Professor and pioneer

In 1930, Der Nersessian moved to the United States at the suggestion of her three mentors, Byzantinists Charles Rufus Morey, Albert M. Friend Jr., and Walter Cook, becoming a part-time lecturer at Wellesley College in Massachusetts. She taught art history at Wellesley, quickly gaining a full professorship and later becoming the chairwoman of the Department of Art History and Director of Farnsworth Museum.[4] Der Nersessian was the first woman to teach Byzantine art at a woman’s college, the first woman to be decorated with the medal of Saint Gregory the Illuminator by His Holiness Catholicos Vazgen I in 1960, the first woman invited to lecture at the Collège de France in Paris, the only woman in her time to gain full professorship at Dumbarton Oaks, and the second woman to be honored with a gold medal from the Society of Antiquaries of London in 1970.[5] In 1947, she received the Achievement Award from the American Association of University Women.

Der Nersessian remained at Dumbarton Oaks until 1978, when she retired to France and lived with her sister in Paris.[2] Upon retirement, she had her entire library shipped to the Matenadaran in Yerevan, so as to better help Armenian scholars in their studies. Shortly after her death in 1989, an endowment fund for prospective art history students in Armenia, Fonds Sirarpie Der Neressian at the Institut de Recherches sur les Miniatures Arméno-Byzantines, was created in her honor.[3]

Select bibliography

Der Nersessian's work primarily concerned Armenian art history, including the study of church architecture, illuminated manuscripts, miniatures and sculpture. Below is a partial list of books and articles that she authored.[6]

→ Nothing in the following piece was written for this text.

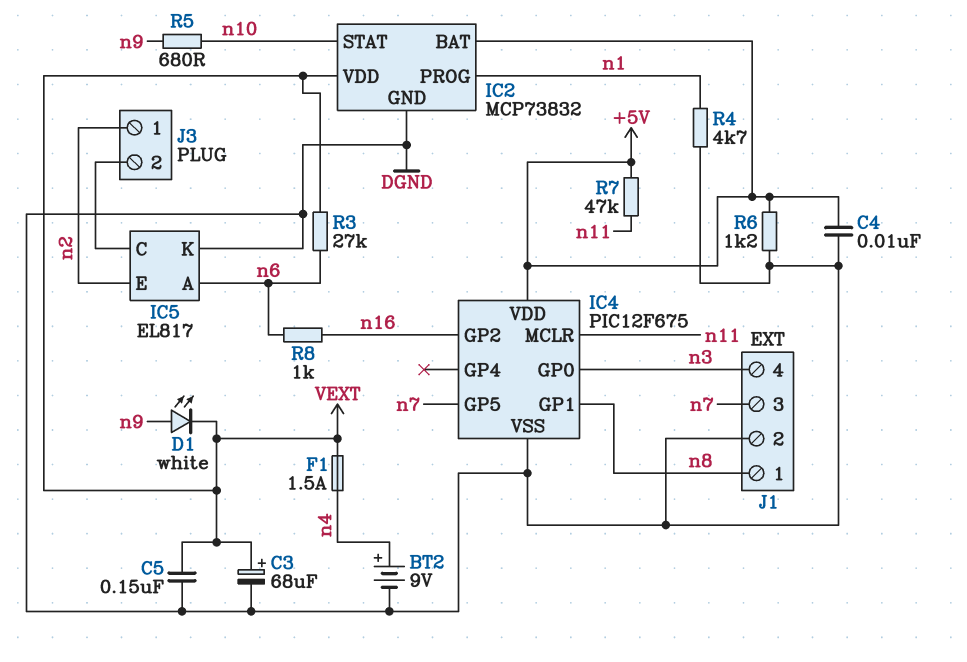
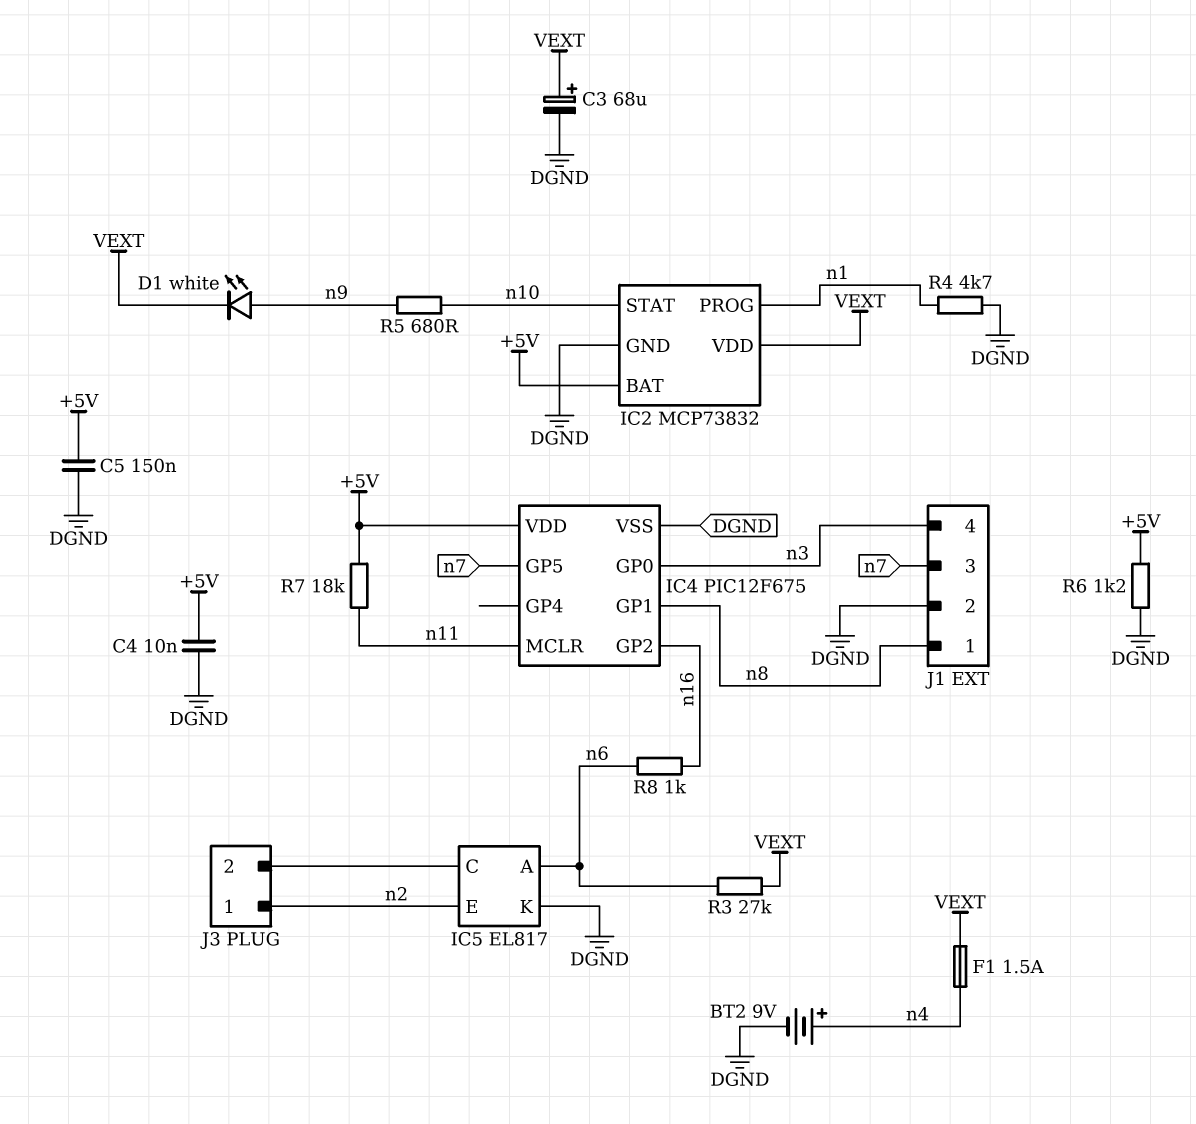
C5: 150nF (DGND, VEXT) -> 150nF (+5V, DGND)
R7: 47k (+5V, n11) -> 18k (+5V, n11)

  • Aght'amar: Church of the Holy Cross. Cambridge, Mass.: Harvard University Press, 1945.
  • Armenia and the Byzantine Empire: A Brief Study of Armenian Art and Civilization. Cambridge: Harvard University Press, 1945.
  • Armenian Manuscripts in the Walters Art Gallery. Baltimore: The Trustees, 1973.
  • Armenian miniatures from Isfahan. Brussels: Les Editeurs d’Art Associés, 1986.
  • The Armenians. New York: Praeger, 1969.
  • (French) L'Art arménien. Paris: Art européen. Publications filmées d'art et d'histoire, 1965.
  • (French) L'illustration du roman de Barlaam et Joasaph. Paris: de Boccard, 1937.
  • Miniature Painting in the Armenian Kingdom of Cilicia from the Twelfth to the Fourteenth Century. Washington D.C.: Dumbarton Oaks Studies, 1993.


  • "The Armenian Chronicle of the Constable Smpad or of the 'Royal Historian.'" Dumbarton Oaks Papers, Vol. 13, 1959, pp. 141–168.
  • "An Armenian Gospel of the Fifteenth Century." The Boston Public Library Quarterly. 1950, pp. 3–20.
  • (Armenian) "A General View of the Manuscripts of San Lazarro." Bazmavep. Venice, 1947, pp. 269–272.
  • "Pagan and Christian Art in Egypt. An exhibition at the Brooklyn Museum." The Art Bulletin. Vol. 33, 1941, pp. 165–167.
  • "Two Miracles of the Virgin in the Poems of Gautier de Coincy." Dumbarton Oaks Papers, Vol. 41, 1987, pp. 157–163.
  • "The Kingdom of Cilician Armenia", A History of the Crusades, edited by Kenneth M. Setton, 1969.